Граф некоторое время размышлял, потом спросил:
- Поверишь ли ты моему слову?
- Да, если за ним последует справедливая кара.
- Он получит, что заслужил, - и де Ла Марш сурово, как показалось Пьеру, взглянул на Оливье.
Тот печально вздохнул и опустил глаза, заранее смиряясь с участью, какую уготовит ему его повелитель. Кое-кто из всадников подавил невольный смешок, понимая оборотную сторону этой любопытной трагикомедии, над которой они все вместе посмеются вволю в одном из залов замка, объедаясь, опиваясь вином.
Сдвинув брови, словно придавая этим глубину сказанному им, граф повторил:
- Я обещаю тебе сурово наказать обидчика.
- Ты считаешь, что должен только наказать его? Уж не штрафом ли? А моя жена и ребенок?.. - в отчаянии вскричал Пьер.
- А ты сам как мыслишь?
- Его надо покарать смертью! За убийство - смерть!
- Хорошо, я подумаю, - милостиво пообещал граф де Ла Марш и махнул рукой, приглашая спутников следовать дальше.
- Нет! - вскричал Пьер, снова преграждая дорогу. - Накажи его сейчас же! Лиши его жизни, как он сделал это с моей женой и сыном, и я расскажу всем о твоем справедливом решении!
- Да ты становишься дерзким, смерд! - воскликнул граф, выведенный из себя настойчивостью крестьянина. - Ведь я обещал тебе! Ты что же, не веришь моему слову?
- Вперед! - скомандовал де Ла Марш и чуть не наехал лошадью на Пьера.
- В дорогу, господа, - повторил за ним Оливье, - мы и так слишком задержались здесь по вине этого выжившего из ума болвана.
- Ах, так! - вскричал несчастный отец и кинулся ему наперерез.

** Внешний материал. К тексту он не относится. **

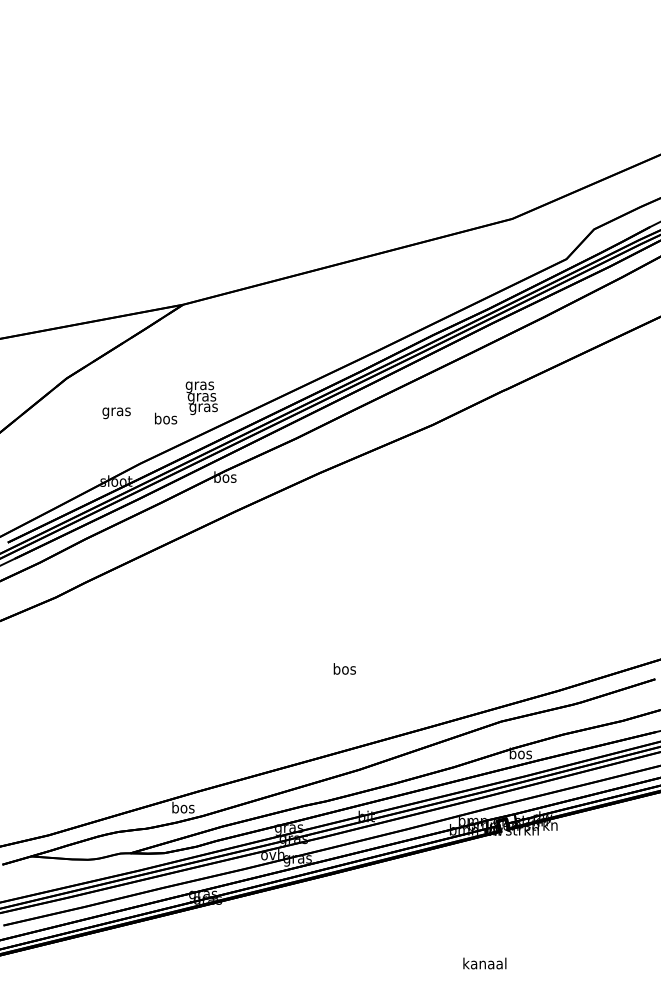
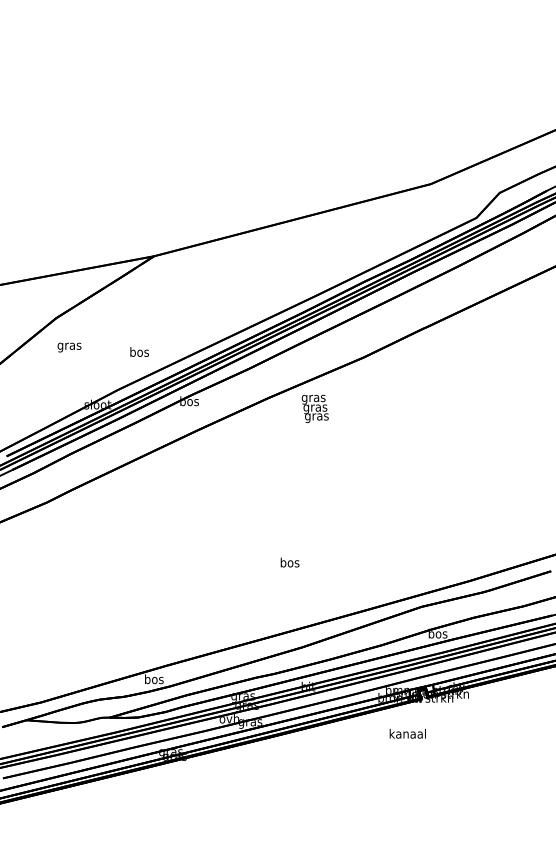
text: (201, 398) -> (315, 409), moved
text: (116, 413) -> (69, 347), moved
text: (484, 963) -> (407, 733), moved

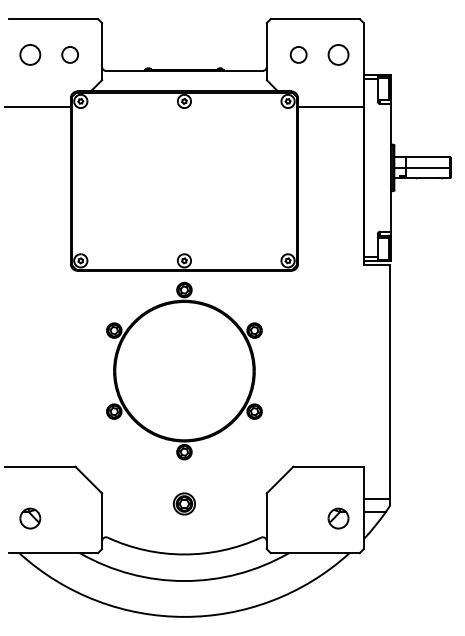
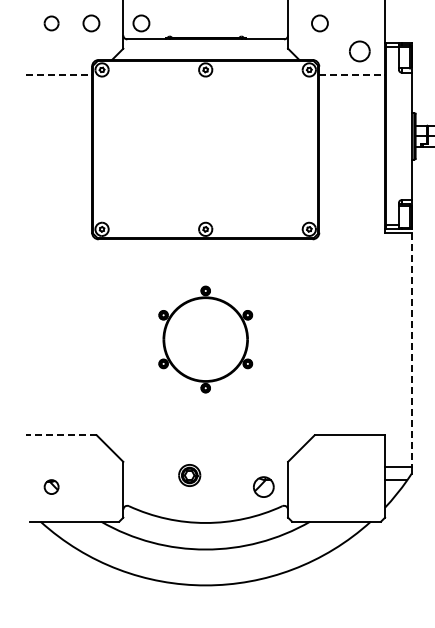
part: (30, 54) -> (51, 23), size x0.7
circle: (119, 54) -> (140, 23), added
part: (338, 54) -> (359, 51), moved
line: (37, 106) -> (58, 75), solid -> dashed
line: (330, 106) -> (351, 75), solid -> dashed
part: (184, 370) -> (205, 339), size x0.6
line: (390, 381) -> (411, 350), solid -> dashed
line: (39, 466) -> (60, 435), solid -> dashed
part: (184, 503) -> (189, 475), moved
part: (30, 518) -> (51, 487), size x0.7
part: (338, 518) -> (263, 487), moved

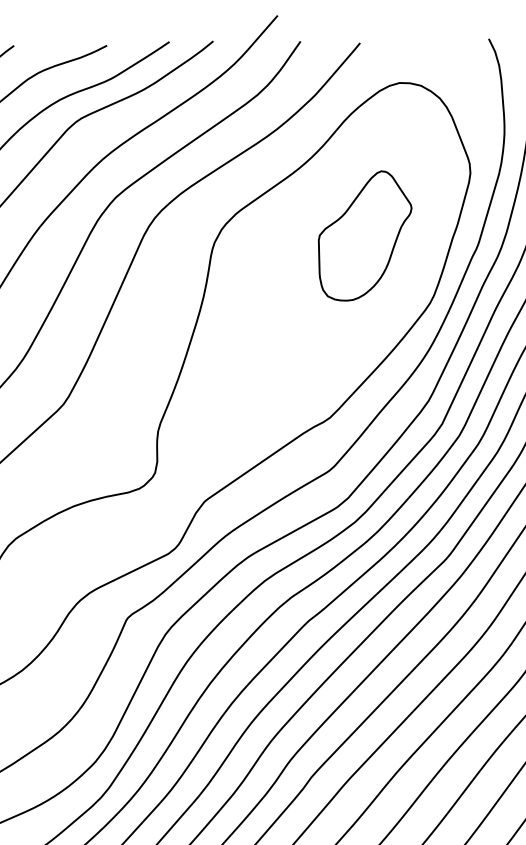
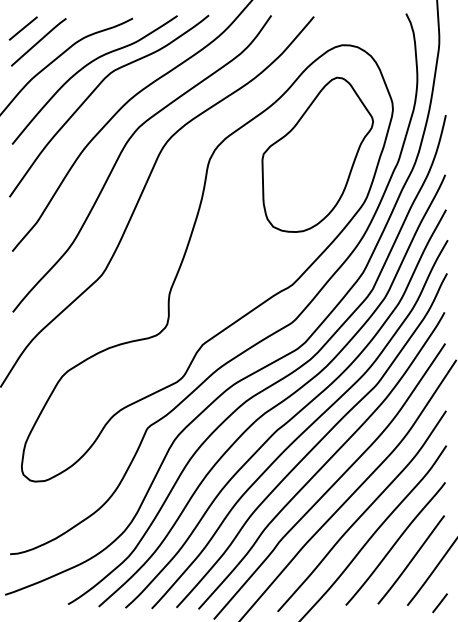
part: (364, 235) -> (317, 154), size x1.67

Оливье внезапно увидел Пьера у стремени своего скакуна. Увидел, понял, чего тот хочет, но не смог, не успел предотвратить беду. Единственно - интуитивно поднял лошадь на дыбы. Тотчас сверкнуло в руке Пьера лезвие ножа и по рукоять вонзилось в грудь врага. Инстинкт спас Оливье от верного удара в сердце, но затем лишь, чтобы продлить жизнь всего на несколько мгновений. Их не хватит даже на то, чтобы завещать кому-либо свое состояние, которое и заберет себе граф де Ла Марш.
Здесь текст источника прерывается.